Sunday, January 29, 2006

The Right Stuff

White Elephant Sale day dawned sunny and remarkably warm - a perfect day to go stand in line with strangers for a while. The sale started at noon, I arrived at 10:45, found parking about a quarter mile away, and hunkered down with A Tale of Two Cities for the duration. But Dickens proved to have too many complex things to say to compete with the group of women behind me...they were talking about fabric!

What slowly dawned on me as I listened was that, 1. they knew a lot less than me about sewing and surely had less of a stash (and I'm a bit embarrassed to say this filled me with pride), and 2. they made things to sell and actually made money. Not a lot, but a profit, nonetheless.

This bowled me over. I've had the Lucy and Ethel wacky - let's make some handbags and throw pillows and sell them - ideas in the past, but have always quietly talked myself down. No one in her right mind would want to buy my pitiful raggedy bits of fabric and thread. But now, I dunno. I'm thinking about it. A little.

The doors opened, and the hunt was on. Above is photo one of what I got (most fabrics are decorator fabrics...I'm thinking pillows/handbags/other decor). The cord is gorgeous vintage stuff, which allows me to make a few more of the drawstring handbags for friends. The thing in the center is as weird as it looks...a transfer or print on fabric of an Indian design. $3.50, I couldn't pass it up.

Here's a different shot, and below is some adorable vintage terry cloth that I couldn't leave on the table. There were also about 20 yards of cheap organza for my daughter's room re-do, and some odds and ends like sheets of pellon and funky threads and such. Grand total was $49.75 on fabrics (including the stuff for my daughter, more like $40 if you just count the stuff that goes in the studio). So not TOO bad, compared to what it could have been.

On March 5, they have a bag sale...$3 a bag. Hmmmm.

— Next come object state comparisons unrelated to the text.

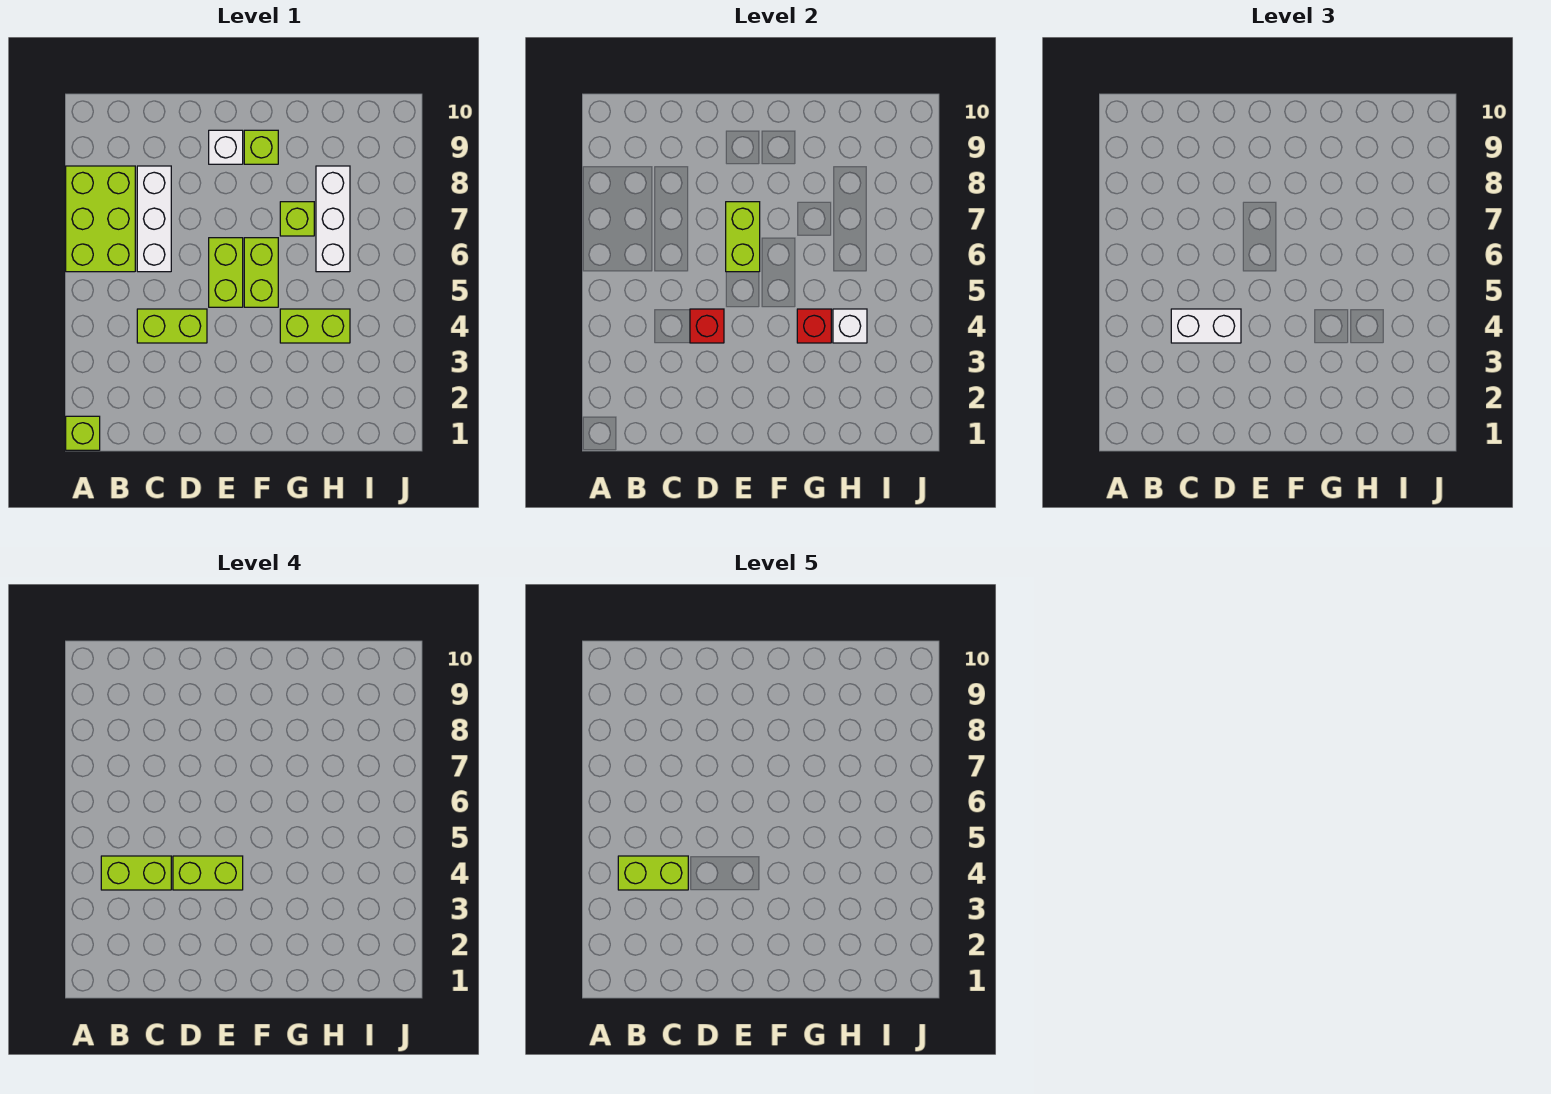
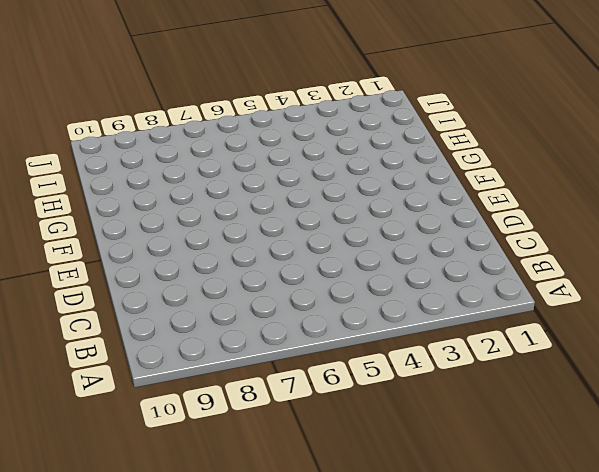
none -> lime brick A1 level 1
none -> lime brick A6:B8 level 1
none -> lime brick C4:D4 level 1

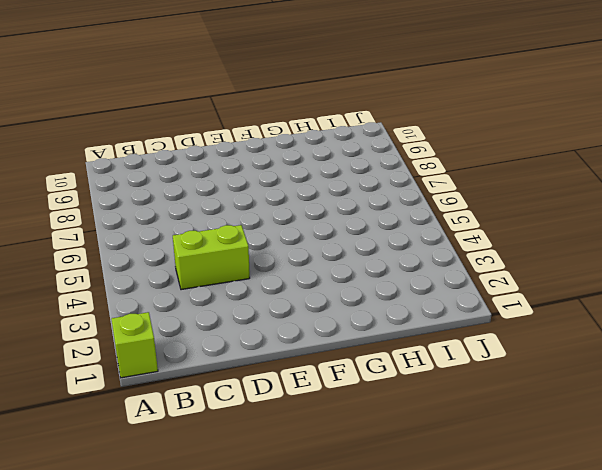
none -> lime brick A6:B8 level 1
none -> white brick C6:C8 level 1
none -> lime brick E5:E6 level 1

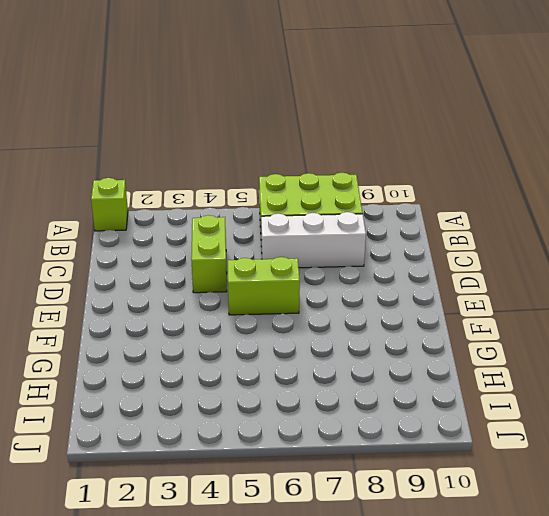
none -> white brick E9 level 1
none -> lime brick F5:F6 level 1
none -> lime brick F9 level 1

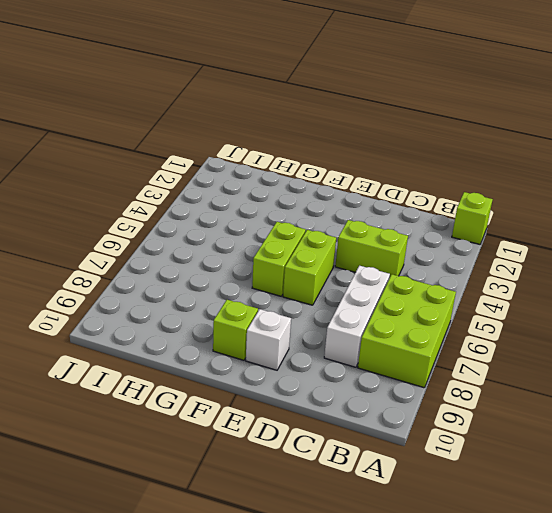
none -> lime brick G4:H4 level 1
none -> lime brick G7 level 1
none -> white brick H6:H8 level 1

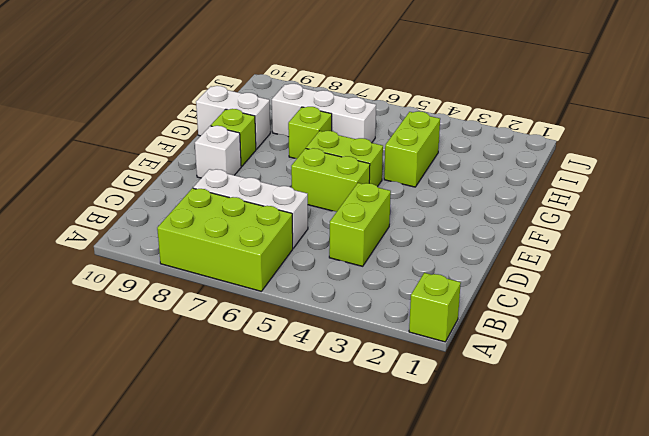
white brick G9:G10 level 1 -> white brick C4:D4 level 3
none -> red brick D4 level 2
none -> lime brick E6:E7 level 2
none -> red brick G4 level 2

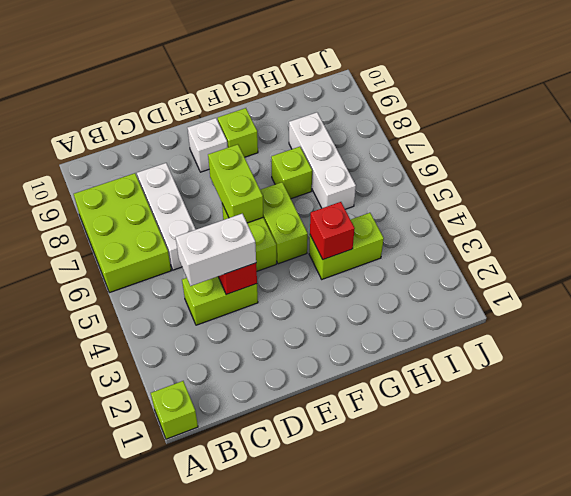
none -> white brick H4 level 2
none -> lime brick B4:C4 level 4
none -> lime brick D4:E4 level 4

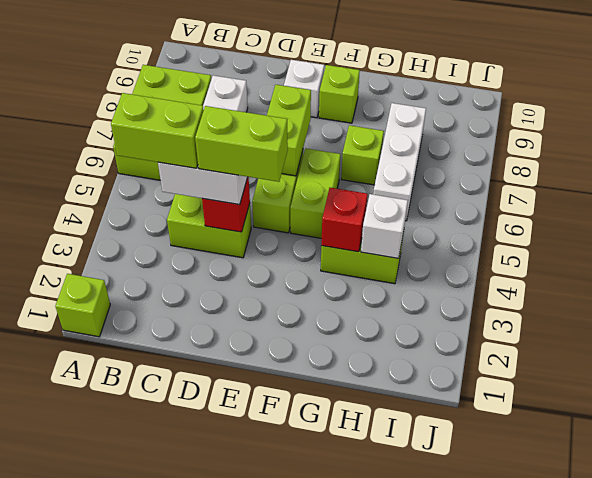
none -> lime brick B4:C4 level 5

After I sorted and stowed away, I got back to the wall-hanging. I've been thinking it over most nights before falling asleep, and decided to do the edge-stitch foot applique method I'd used on the last piece, but traditional app, rather than reverse. Under is a muslin foundation. On top...I don't know. It'll need something. Maybe I'll try my soldering iron and some nylon and stuff. But I still feel confident about the essential design.

Unfortunately, my machine threw fits when I put bobbin thread in the bobbin, then threw fits because it was cold, and then I threw a fit because I trimmed a quarter inch off the wrong side of a piece and didn't realize until I'd put it on the foundation (second from the top piece here...can you tell?). But it's coming along... Posted by Picasa

Thursday, January 26, 2006

A Pattern Emerges

After a long, bitterly cold day spent outdoors, I got home and hit the "full blast" button on my studio heater. An hour later I went out to start a new project, only to find that one set of lights had blown out last time I tripped the breaker (don't run the power-sucking heater, lights, high-end super-hot iron and the Bernina all at the same time - a valuable life lesson!). Undeterred, I turned on the lights that worked and began the best part of any project. I dug through a bin, and pulled out fabrics...if I could confine myself to just picking fabrics (or maybe just running my hand over them), I'd never be disappointed in a project.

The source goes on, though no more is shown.